A reunião sobre o Estreito de Ormuz, bloqueado pelo Irã há quase um mês por conta da guerra contra os Estados Unidos e Israel, reunirá "os chefes de Estado-Maior das Forças Armadas" dos países signatários de um comunicado divulgado na semana passada.
Esses países pediram uma moratória dos ataques contra infraestruturas petrolíferas e de gás no Golfo e se declararam "dispostos a contribuir" para os esforços de segurança no estreito.
O comunicado conjunto, por iniciativa de França, Reino Unido, Alemanha, Itália, Países Baixos e Japão, recebeu o apoio de cerca de 30 países, entre eles Emirados Árabes Unidos e Bahrein.
Vários veículos de imprensa britânicos, entre eles "The Guardian" e "The Times", reportaram que o Reino Unido propôs sediar uma conferência internacional sobre a segurança de Ormuz para lançar uma coalizão de países comprometidos com essa missão.
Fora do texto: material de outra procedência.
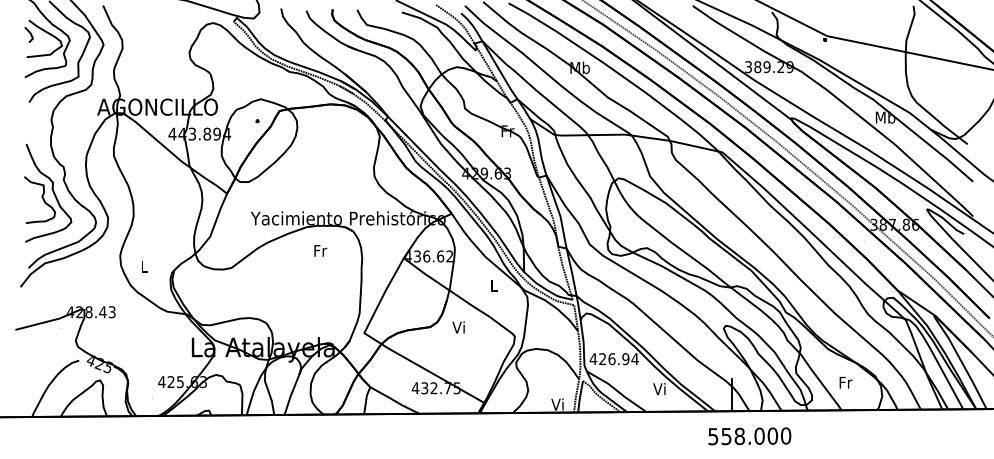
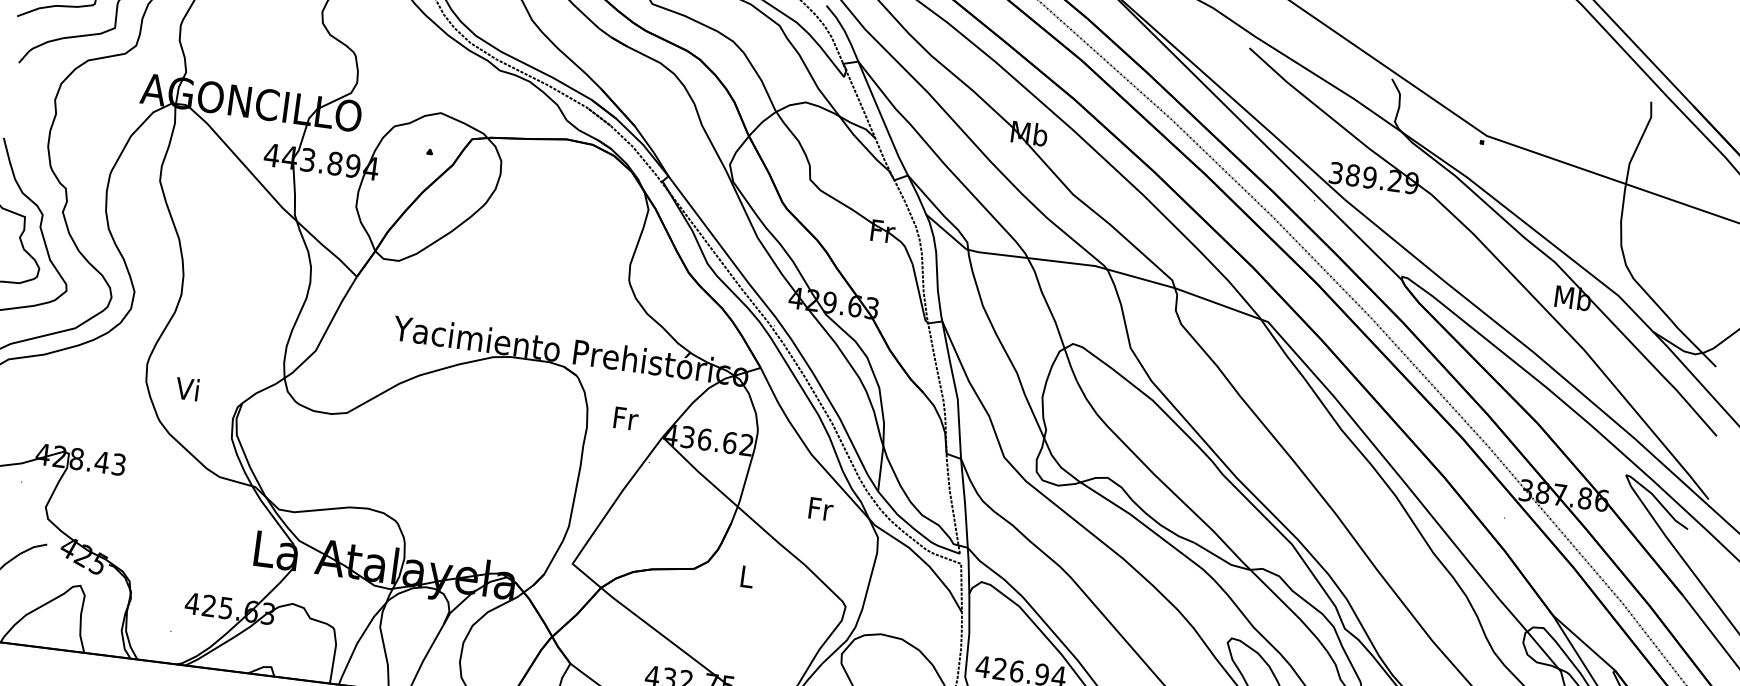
text: (320, 250) -> (625, 417), moved
text: (143, 266) -> (187, 389), L -> Vi
text: (494, 285) -> (820, 508), L -> Fr
text: (458, 327) -> (745, 576), Vi -> L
Antes dos chefes militares desses países se organizarem para reuniões sobre o Estreito de Ormuz, o chefe da Otan, o secretário-geral Mark Rutte, afirmou à mídia dos EUA no final de semana que um grupo de 22 países estava se preparando para reabrir o estreito. Rutte tampouco deu detalhes sobre como isso será feito dado que o Irã tem navios militares na região e controla a passagem.
Vários países acusam o Irã de ter colocado minas no estreito, o que pode levar a uma operação para removê-las.
Mas alguns países, entre eles França, Itália e Alemanha, alertam que nenhuma operação poderia ser realizada no atual contexto de ataques na região.
O Irã fechou de fato o Estreito de Ormuz, por onde transitavam cerca de 20% do petróleo e do gás natural liquefeito consumidos no mundo, em resposta à ofensiva israelense e americana iniciada em 28 de fevereiro.
O bloqueio dessa via estratégica, onde o Irã atacou vários navios, chegou a fazer o preço do petróleo subir para perto de 120 dólares o barril.
O Irã afirmou na terça-feira que pode garantir a passagem segura de "navios não hostis" que atravessem o estreito.
A república islâmica declarou nos últimos dias que não atacará países aliados, embora muitos navios estejam evitando a região devido à recusa das seguradoras em assumir riscos.
O presidente americano, Donald Trump, pressiona seus aliados a participar da segurança de Ormuz, mas o Reino Unido afirmou recentemente que isso não ocorreria no âmbito da Otan.